Two tetranuclear lanthanide complexes with the formulas [Dy₄(HL)₄(OAc)₂(H₂O)₂]·2Et₃NH·2CH₃CN (1) and [Gd₄(HL)₄(OAc)₂(H₂O)₂]·2Et₃NH·2CH₃OH·4CH₃CN (2) (H₄L = N,N′-bis(3-hydroxylsalicylidene)benzene-1,2-diamine) were structurally and magnetically characterized. Dynamic magnetic studies revealed that complex 1 exhibits two distinct slow magnetic relaxation processes under a zero direct current (dc) field and the extracted energy barriers (U_eff) of the low-temperature and high-temperature relaxation processes reach 207(2) K and 353(3) K, respectively, which are among the highest U_eff values of reported tetranuclear dysprosium molecular nanomagnets. More strikingly, as for complex 1, the open hysteresis loop behavior is detected until 5 K (6.5 K for the diluted sample), and a coercive field of 453 Oe is observed at 1.8 K, which is unusually seen in tetranuclear lanthanide single-molecule magnets.
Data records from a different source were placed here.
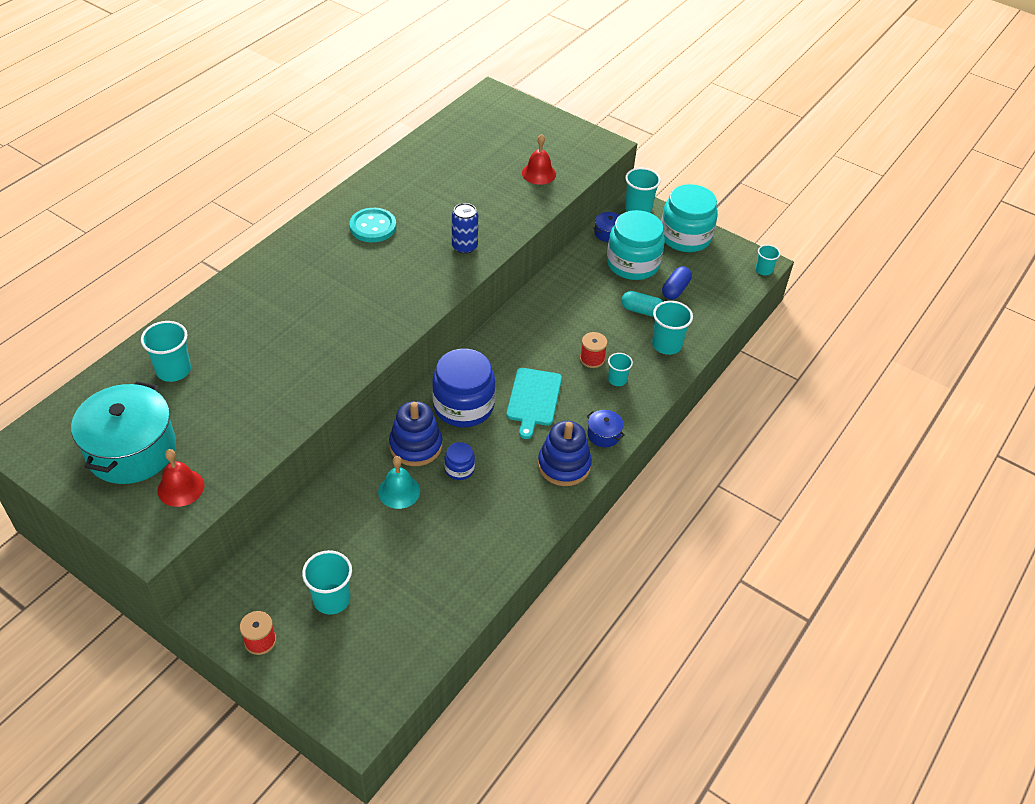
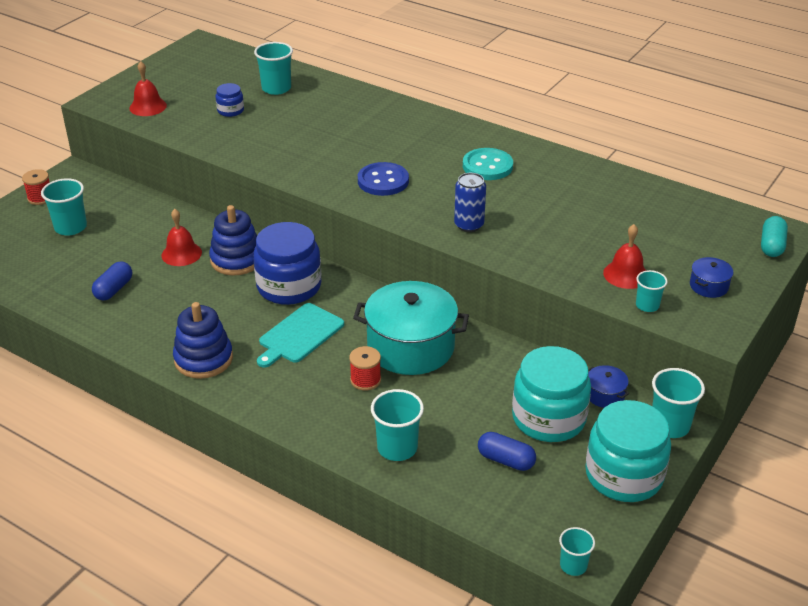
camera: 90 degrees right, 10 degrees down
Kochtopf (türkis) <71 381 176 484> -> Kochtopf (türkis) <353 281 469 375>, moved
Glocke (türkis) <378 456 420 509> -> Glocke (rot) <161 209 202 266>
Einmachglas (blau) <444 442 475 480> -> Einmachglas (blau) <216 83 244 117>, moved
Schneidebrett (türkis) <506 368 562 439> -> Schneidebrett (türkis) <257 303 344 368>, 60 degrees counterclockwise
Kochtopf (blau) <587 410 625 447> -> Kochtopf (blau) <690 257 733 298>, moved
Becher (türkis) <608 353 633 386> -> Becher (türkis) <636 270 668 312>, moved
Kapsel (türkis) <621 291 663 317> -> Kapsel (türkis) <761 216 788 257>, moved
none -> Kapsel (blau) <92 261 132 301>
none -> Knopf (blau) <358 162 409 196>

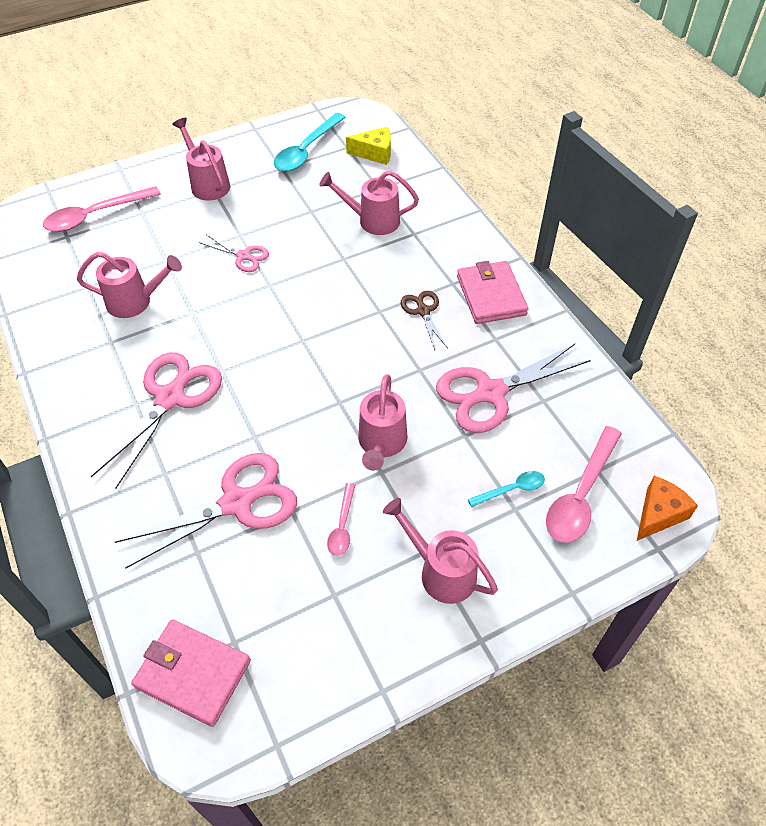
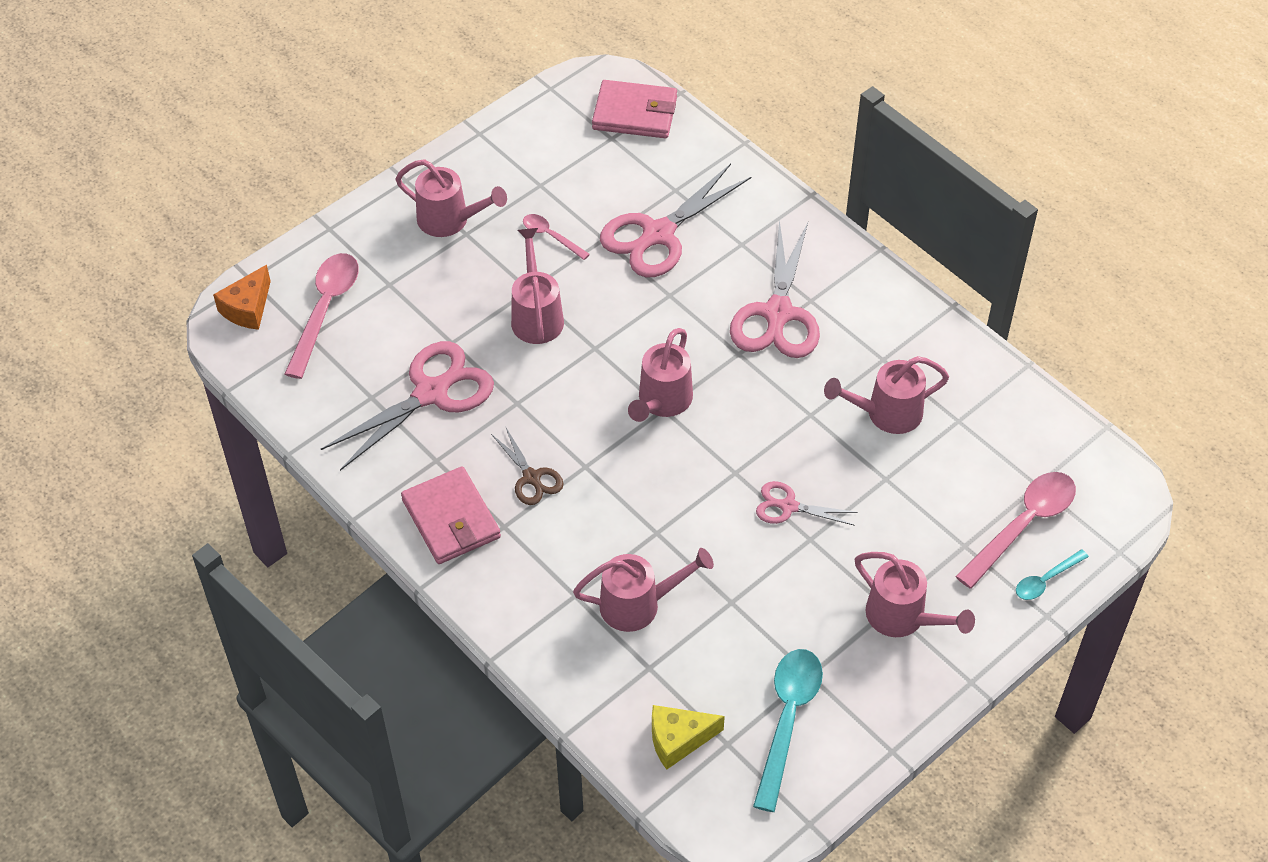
camera: 165 degrees right, 0 degrees up
Löffel (rosa) <327 483 355 556> -> Löffel (rosa) <523 214 590 260>, 45 degrees counterclockwise
Löffel (türkis) <468 471 545 507> -> Löffel (türkis) <1016 549 1089 600>, moved
none -> Gießkanne (rosa) <628 328 693 422>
Further magnetic studies of diluted samples combined with ab initio calculation indicate that the Dy^III–Dy^III interactions play a crucial role in suppressing quantum tunneling of magnetization and consequently resulted in the bulk magnet-like hysteresis behavior. Additionally, the Gd-congener 2 displays the magnetocaloric effect (MCE) with a magnetic entropy change (−ΔS_m) of 20.8 J kg⁻¹ K⁻¹ at 2 K for ΔH = 7 T.